Knowledge is power. If your results come back positive, you can take steps to reduce your chance of developing both breast and ovarian cancers or detect these cancers at a treatable, non-life threatening stage. This applies to future generations as well: by knowing their risk, your daughter and other relatives will have the opportunity to develop a proactive strategy for their health. Also, by having the positive results your insurance usually approves more aggressive surveillance and testing (MRIs, Multiple ultrasounds, CA125 Blood tests), tests that are usually not covered by insurance for the general population because they are deemed expensive and unnecessary. Also, knowing your results empowers you to have more in depth conversations with your team of health professionals to help you make informed decisions for all of life's future moments (getting pregnant, breastfeeding, the effects of medications, birth control options, early menopause, etc).
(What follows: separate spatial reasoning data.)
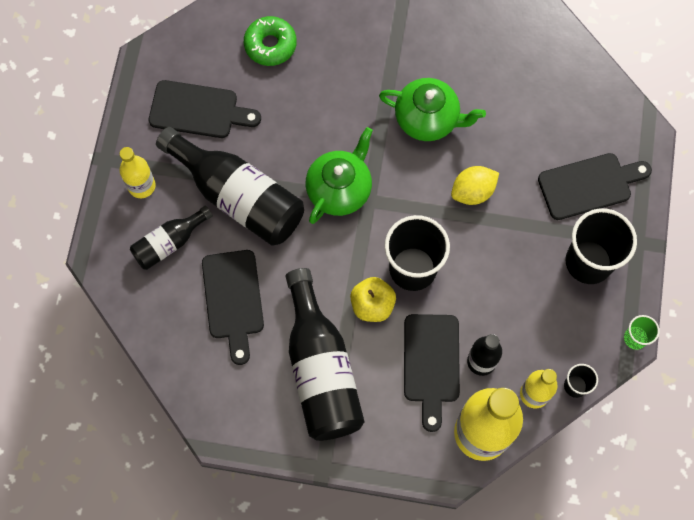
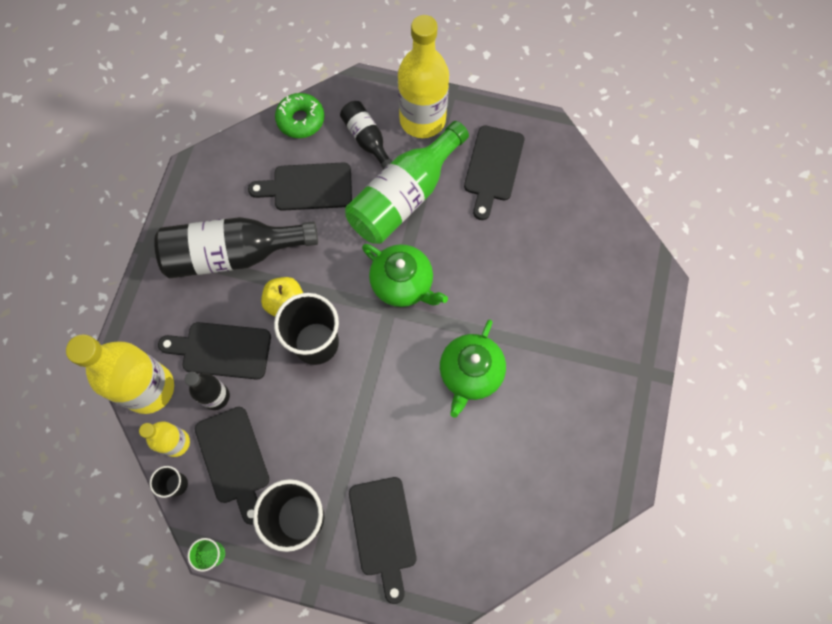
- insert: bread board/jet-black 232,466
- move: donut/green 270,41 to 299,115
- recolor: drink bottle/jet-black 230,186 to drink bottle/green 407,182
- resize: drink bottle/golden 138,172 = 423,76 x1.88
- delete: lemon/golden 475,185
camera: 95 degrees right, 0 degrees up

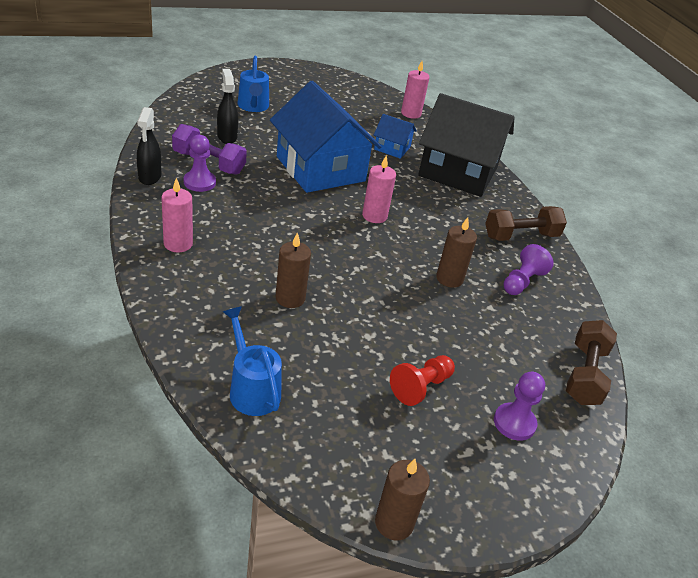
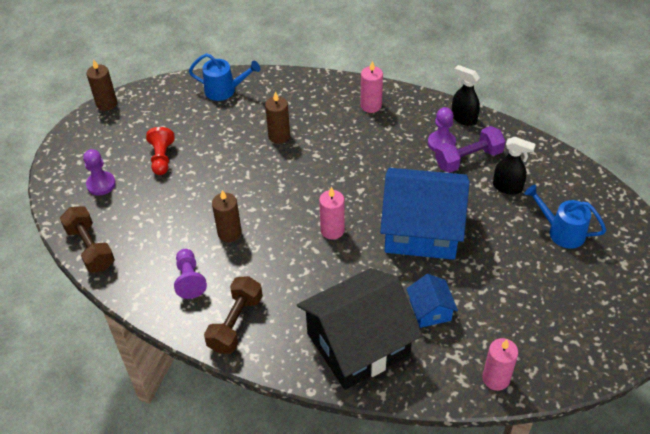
- rotate: toy house/cobalt 395,136 = 432,301 75 degrees counterclockwise
camera: 135 degrees right, 10 degrees up

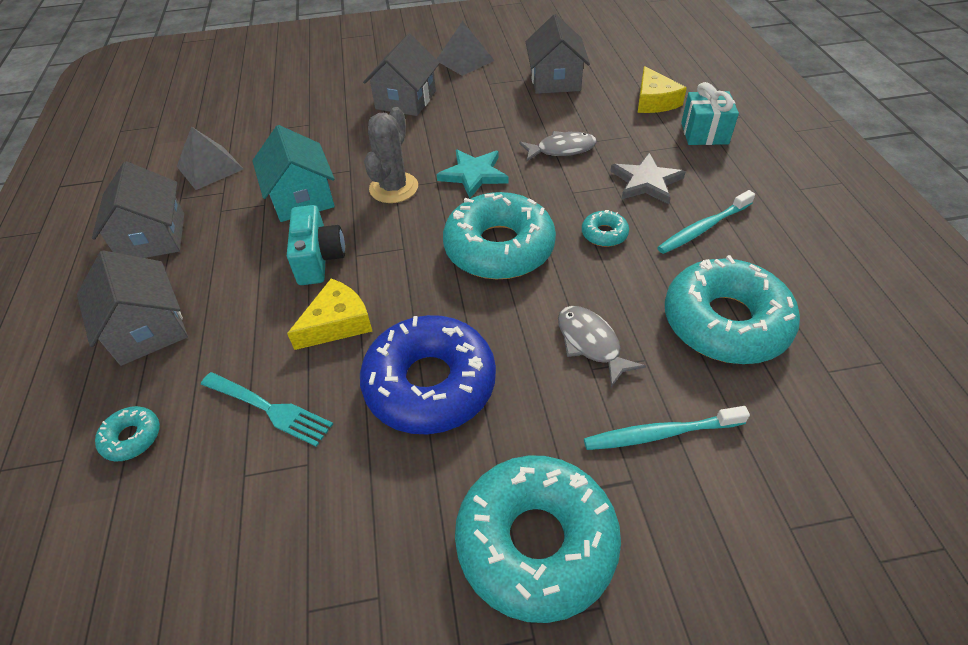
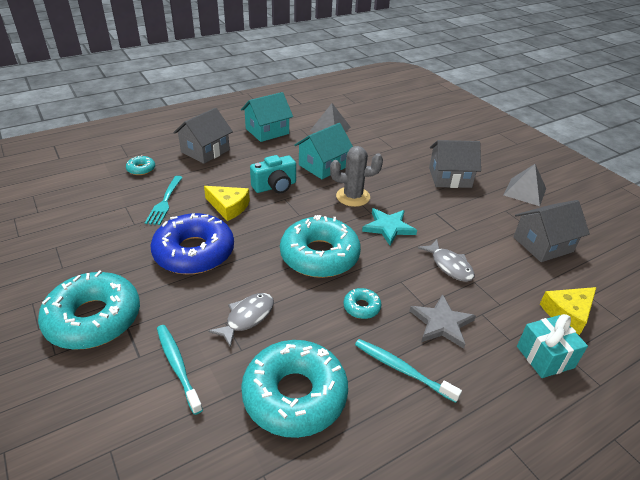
- recolor: toy house/ash-grey 138,209 to toy house/turquoise 267,117
camera: 65 degrees right, 10 degrees down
If you find out you are negative for the BRCA mutation you can breath easier knowing your risk of developing breast and ovarion cancer is lower than you may have suspected. Even if your genetic test comes back negative, you still carry an increased risk of developing cancer (based on the family history) and could benefit from taking steps to reduce your chance of developing both breast and ovarian cancers or detecting these cancers at a treatable, non-life threatening stage.
But the bottom line is this: identifying a hereditary risk and alerting your loved ones allows you to play a critical role in possibly preventing them and you from ever from developing breast and ovarian cancer.